Thread: How many dead ends is too many in a plot?

  1. #1

    How many dead ends is too many in a plot?

    For my story, some say that they don't buy the main character resorting to the type of desperation and revenge that he resorts too and that he needs to be pushed more, as in more things do not work out for him in order to be pushed to that desperation. But when I do that it feels like a dead end. He tries to get the villains, he fails, so he tries something, harder, fails so he tries something harder, etc.. but how many dead ends is too many do you think? Is it better to just write one bigger fail, then several more smaller ones?

  2. #2
    No dead ends are acceptable. You need to move the story.
    "If you don't like my peaches, don't shake my tree."

    "Perhaps I write for no one.

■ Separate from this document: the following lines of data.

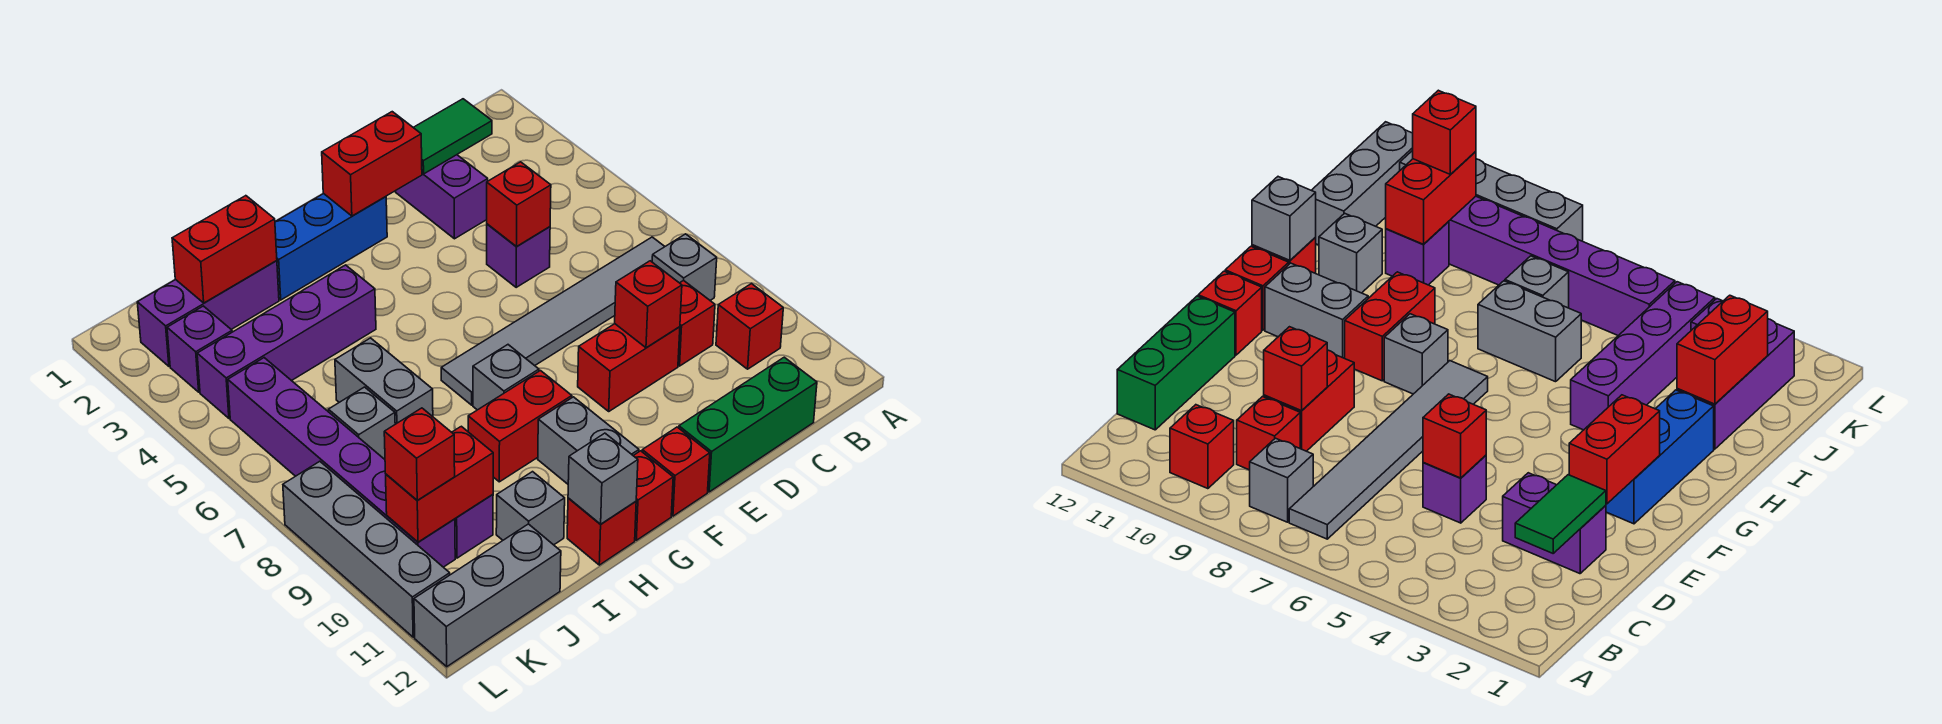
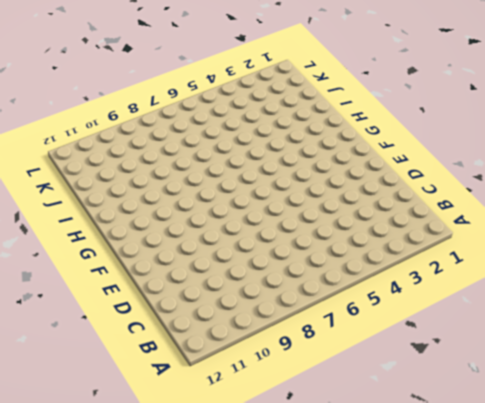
none -> grey tile B7:G7 level 1
none -> grey brick B8 level 1
none -> red brick B10 level 1
none -> red brick C9 level 1

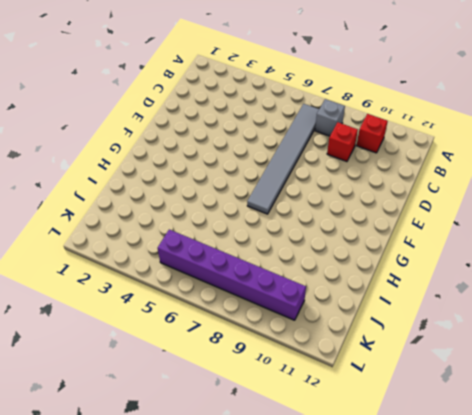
none -> green brick C12:E12 level 1
none -> purple brick D2:D3 level 1
none -> purple brick D5 level 1
none -> red brick D9:E9 level 1

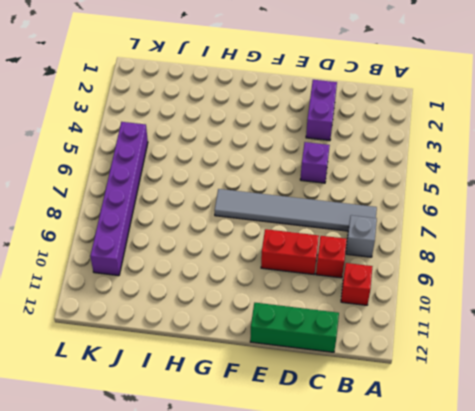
none -> blue brick F2:H2 level 1
none -> red brick F12 level 1
none -> grey brick G8 level 1
none -> red brick G9:H9 level 1

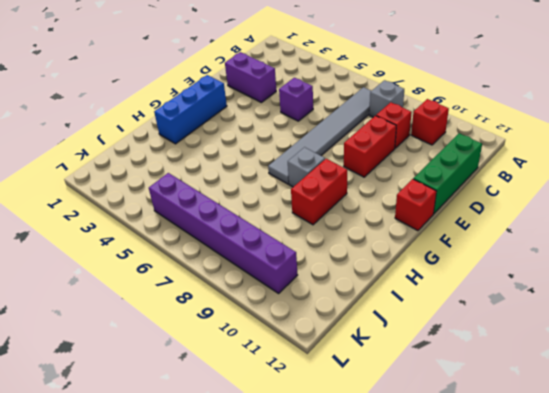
none -> grey brick G10:G11 level 1
none -> red brick G12 level 1
none -> purple brick H4:K4 level 1
none -> red brick H12 level 1

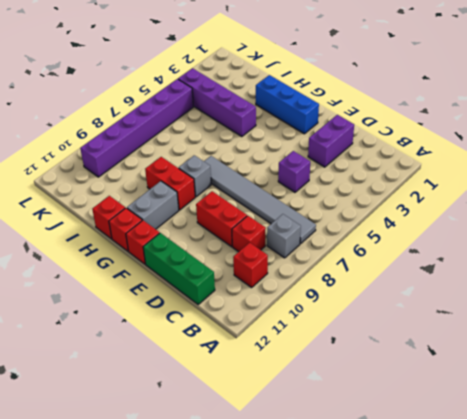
none -> purple brick I2:K2 level 1
none -> grey brick I6:I7 level 1
none -> grey brick I11 level 1
none -> grey brick J7 level 1

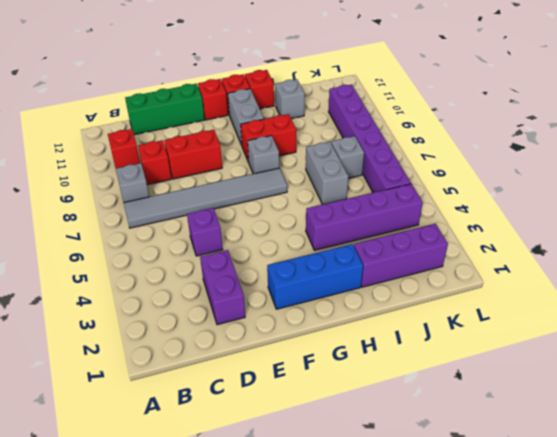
none -> purple brick J10 level 1
none -> grey brick J12:L12 level 1
none -> purple brick K3 level 1
none -> grey brick L8:L11 level 1

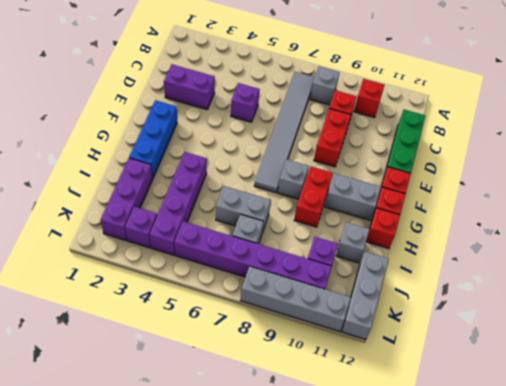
none -> green tile C2:D2 level 2
none -> red brick D5 level 2
none -> red brick D9 level 2
none -> red brick E2:F2 level 2

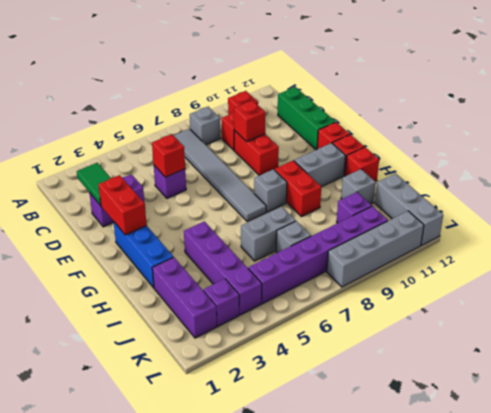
none -> grey brick H12 level 2
none -> red brick I2:J2 level 2
none -> red brick J10:K10 level 2
none -> red brick K10 level 3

Perhaps for the same person children are writing for when they scrawl their names in the snow."

  3. #3
    'Dead ends' for a character are fine, if you mean failure rather than an actual dead end, where the plot just arbitrarily stops.

    There's different ways a character can fail - they could fail in terms of plot (not get the bad guys) but still grow as a character (learn that they don't have to solve all the world's problems or some such), succeed (get the bad guys) but fail to develop as a character (own family is in crisis because they spend all their time on cases), or fail in both (not sure people would enjoy reading that - but then it is the character arch of Jamie Lannister).

  4. #4
    Quote Originally Posted by epimetheus View Post
    'Dead ends' for a character are fine, if you mean failure rather than an actual dead end, where the plot just arbitrarily stops.

    There's different ways a character can fail - they could fail in terms of plot (not get the bad guys) but still grow as a character (learn that they don't have to solve all the world's problems or some such), succeed (get the bad guys) but fail to develop as a character (own family is in crisis because they spend all their time on cases), or fail in both (not sure people would enjoy reading that - but then it is the character arch of Jamie Lannister).
    If they're growing as a character, though, then it's not a dead end.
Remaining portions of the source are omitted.